The chief innovation officer at UPMC says that improved usability in IT systems isn't about interfaces - it's about fitting into a doctor's work flow.
No one would deny that physician burnout is becoming a prominent issue in healthcare.
Many blame healthcare IT systems for this rising trend. In a recent study from the Mayo Clinic that polled physicians who say they are burned out, EHRs were listed as one of the top reasons. The words "not usable" get thrown around a lot when it comes to how physicians describe their EHRs and the lack of usable health IT systems has frustrated physicians to no end. Naturally, burnout derived from a lack of intuitive IT systems can have a negative impact on patient care and safety.
At this year's Healthcare Information and Management Systems Society (HIMSS) conference, held in Orlando at the Orange County Convention Center, Rasu Shrestha, a radiologist and the chief innovation officer at the University of Pittsburgh Medical Center (UPMC), will host a session that tackles this issue. The session, "Demanding a Delightful Care Team" will cover how the lack of usability - in IT and clinician work flow - are burning out physicians and affecting patient safety. It will also look at how organizations can create care team-centered user experiences.

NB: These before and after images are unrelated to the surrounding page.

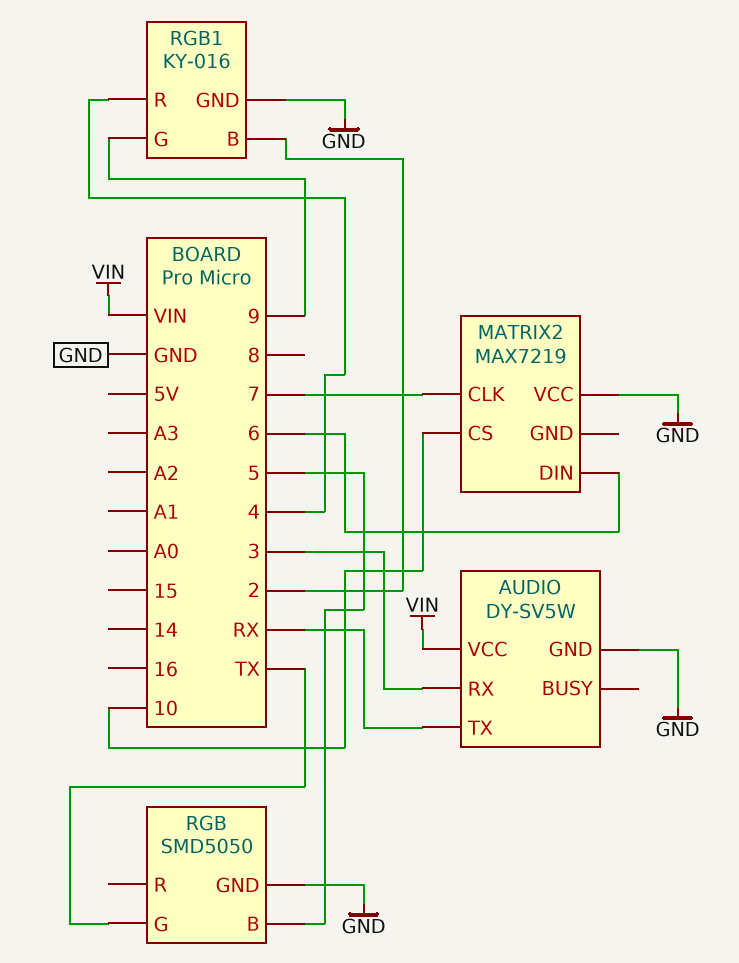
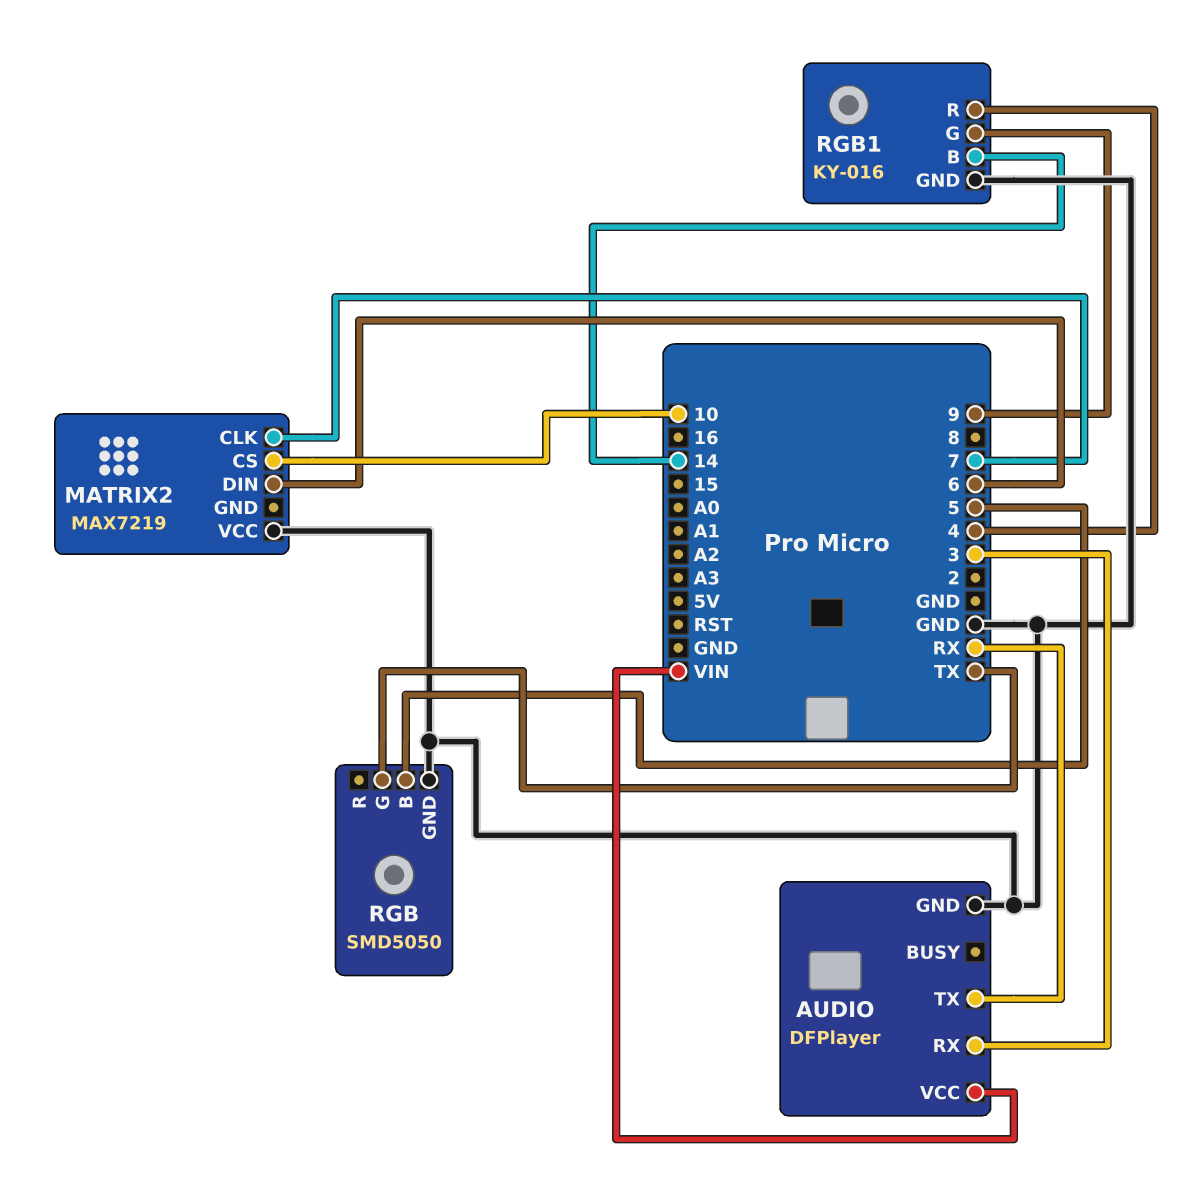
AUDIO: DY-SV5W -> DFPlayer
RGB1 pin B: 2 -> 14

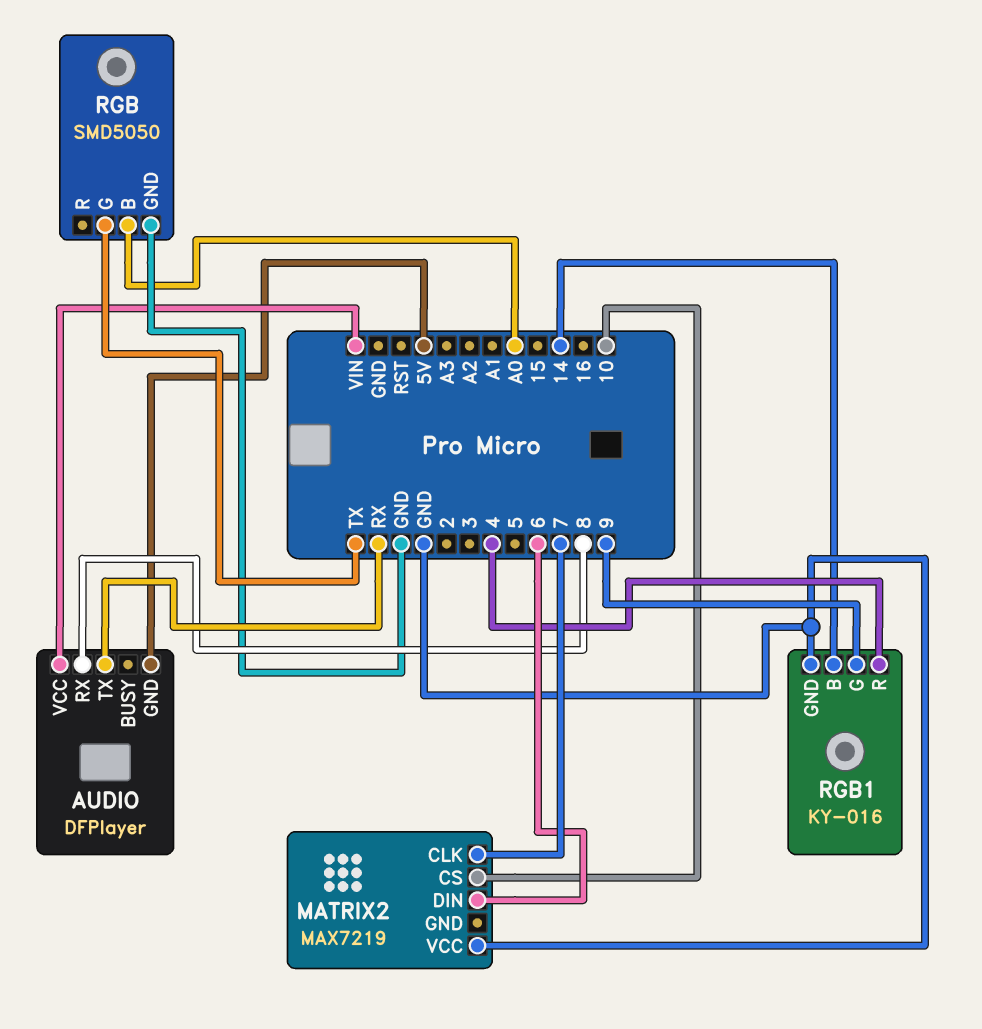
AUDIO pin GND: GND -> 5V
AUDIO pin RX: 3 -> 8
RGB pin B: 5 -> A0

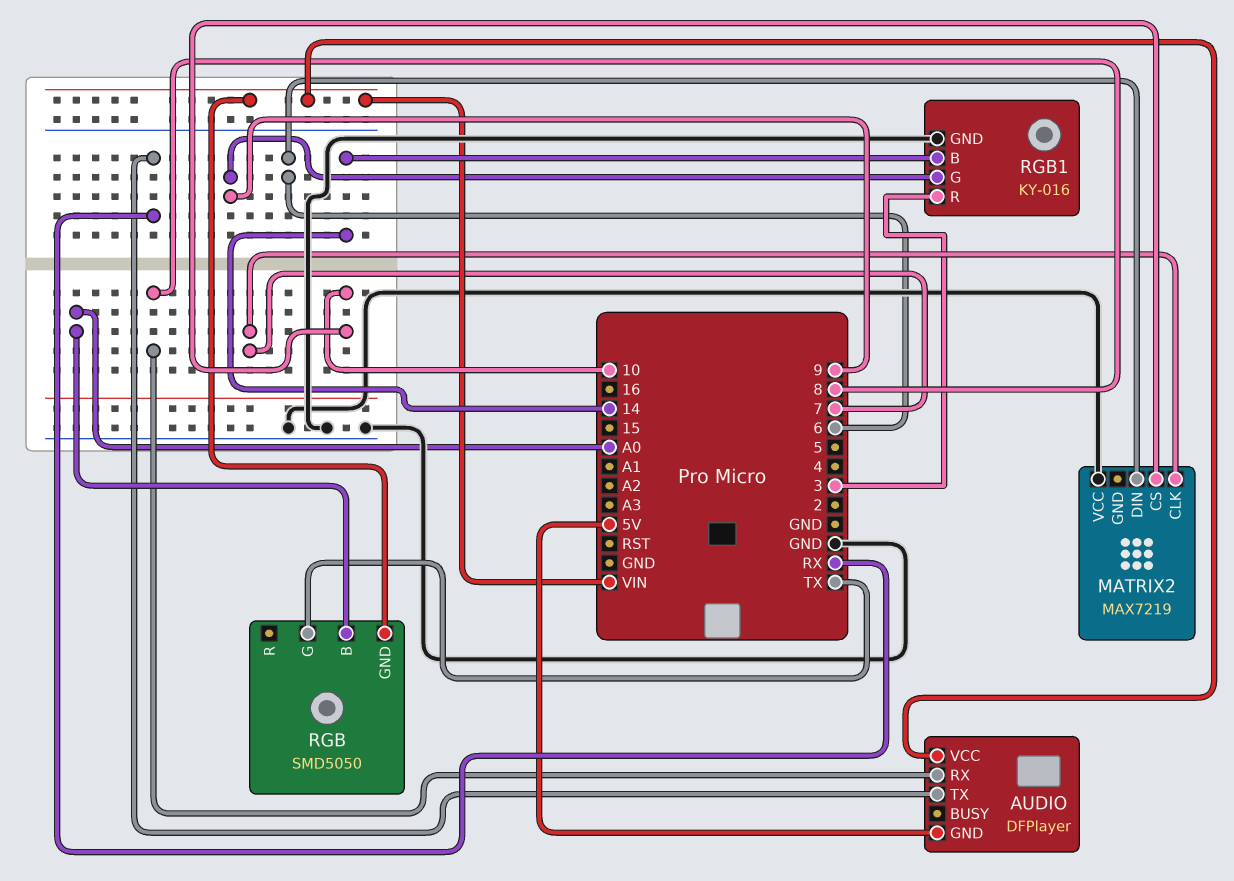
RGB pin GND: GND -> VIN
RGB1 pin R: 4 -> 3

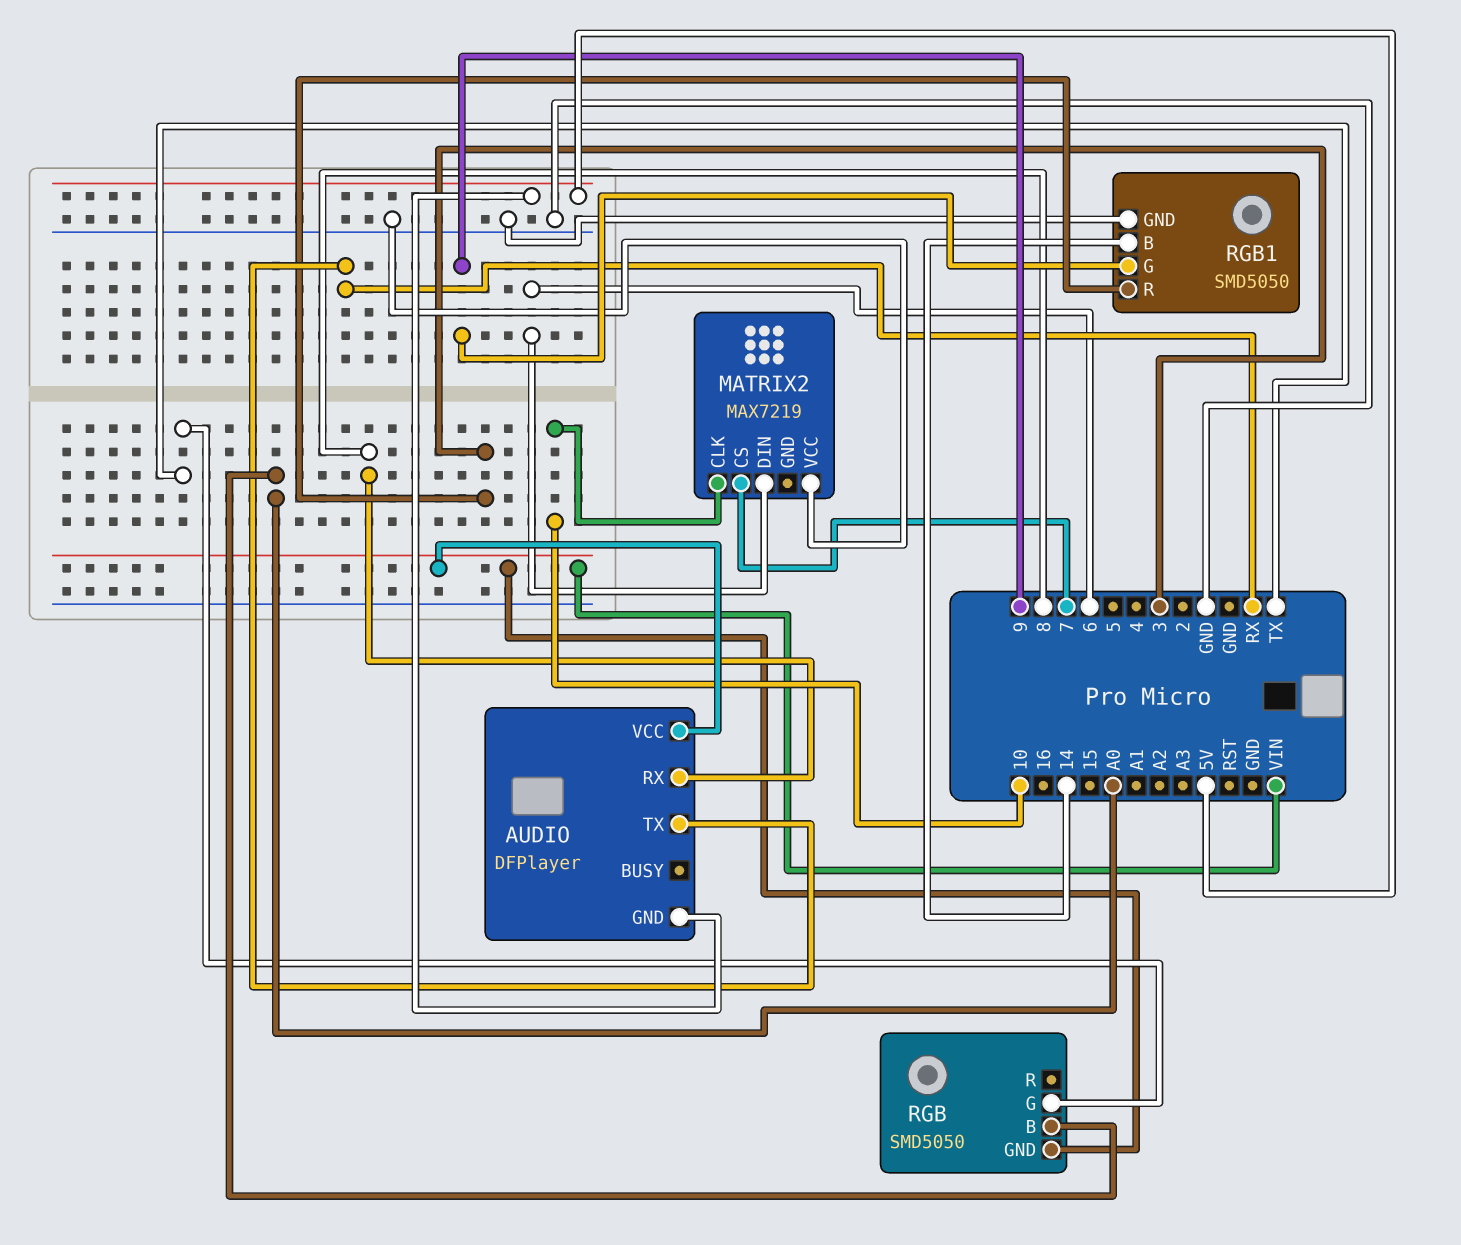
MATRIX2 pin CLK: 7 -> 10
MATRIX2 pin CS: 10 -> 7
RGB1: KY-016 -> SMD5050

Shrestha, who will be joined in the session by Santosh Mohan, digital solution management fellow at Stanford Healthcare, spoke to Physicians Practice about this session, scheduled for Monday, February, 20 at 12 p.m. Esatern. Below are excerpts from this interview.
Q. Describe the impact physician fatigue and burnout can have on patient safety?
If you look at where we are as a healthcare industry today, we're data rich and information poor. We've managed to move in the last decade from a culture of analog, paper, and film to one that's digital, paperless, and filmless. While that's been fairly positive when it comes to rolling out clinical information systems, the reality on the ground is that tech has been less of an enabler and more of an impediment. Consequently that has led to burnout. Clinical burnout is a really big issue today.
It's a big challenge in the industry. We've been in a rush to embrace the digital form factor. That's been fine to get the go-live up and running. Getting to go-live in a clinical information system is not the end goal. ….The end goal is better care experiences and better outcomes. That's still an aspirational goal unfortunately. [My HIMSS17 Session] is more of a discussion on the role of user experience and design thinking in really reinventing the future of work flow and care team experiences.
Q. How can health IT be more user friendly and what impact can that have on burnout?
At UPMC, we're using the principles of design thinking to make an impact on the way we look at not just how software should be built, but also how we address specific clinical and operational pain points; how we address bottlenecks in work flow. Clinicians are good at coming up with workarounds.
What we believe in is, if we're able to leverage some of these disciplines and principles well in healthcare – which hasn't been done before - technology done right essentially becomes invisible. Technology shouldn't be this thing you struggle with or use or find shortcuts to do the thing you want to do.
Q. UPMC is a large health system with a ton of resources. How can smaller practice physicians find the money and invest to improve the usability of their EHR and other health IT systems?
The beautiful thing about design thinking and the discussion we're having around user experience, this isn't necessarily a product that you have to purchase. This is a mindset. What we're talking about here is how we make sure we iterate through and understand the bottlenecks we have as a large healthcare institution or small practices might have. How can we address specific things that we need to do, to break them down into sizable chunks that can lead itself to rethinking the care flow paradise?
As an example, the principles of design thinking dictate you need to start with empathy. Then you define the actual focus. Then you ideate it, when you brainstorm and come up with creative solutions to the pain points you've identified. Then you prototype. You build a representation of one of more of your ideas. You go to this iterative process, where you're going in and identifying those critical pain points so you're able to get to what needs to be done. Lastly, you test it.
This design thinking loop, in many ways, pushes for us to think about user experience more than just the user interface or color pallets or the size of icons. Think about this more in the context of enabling efficient work flows … that's a mindset. This is not just to the privy of large organizations.
Q. Do you have a real-world example of this thinking?
We're working on a real world example at UPMC in imaging. When we're talking about the old world, the old world vs. the new world, old world is where we've had film and we've made this transition from film to filmless. Now we have digital solutions we have access to, but they are silos of information that are not talking to each other. In the old world, we designed these solutions for regulations, for documentation and billing. In the new world, we're striving to build these not just for regulations, but for joy. That's a remarkable statement onto itself ... How many solutions are designed for joy? That's mind shift change. More of this needs to happen in healthcare. We're not just creating another set of imaging silos, we're looking through and through at the work flow of the clinicians, in terms of the studies and the communication and collaboration needs to happen care providers … How do these work flows seamlessly integrate? How do we do what is in the best interest of the patient, who may be at the brunt of the solutions we're rethinking?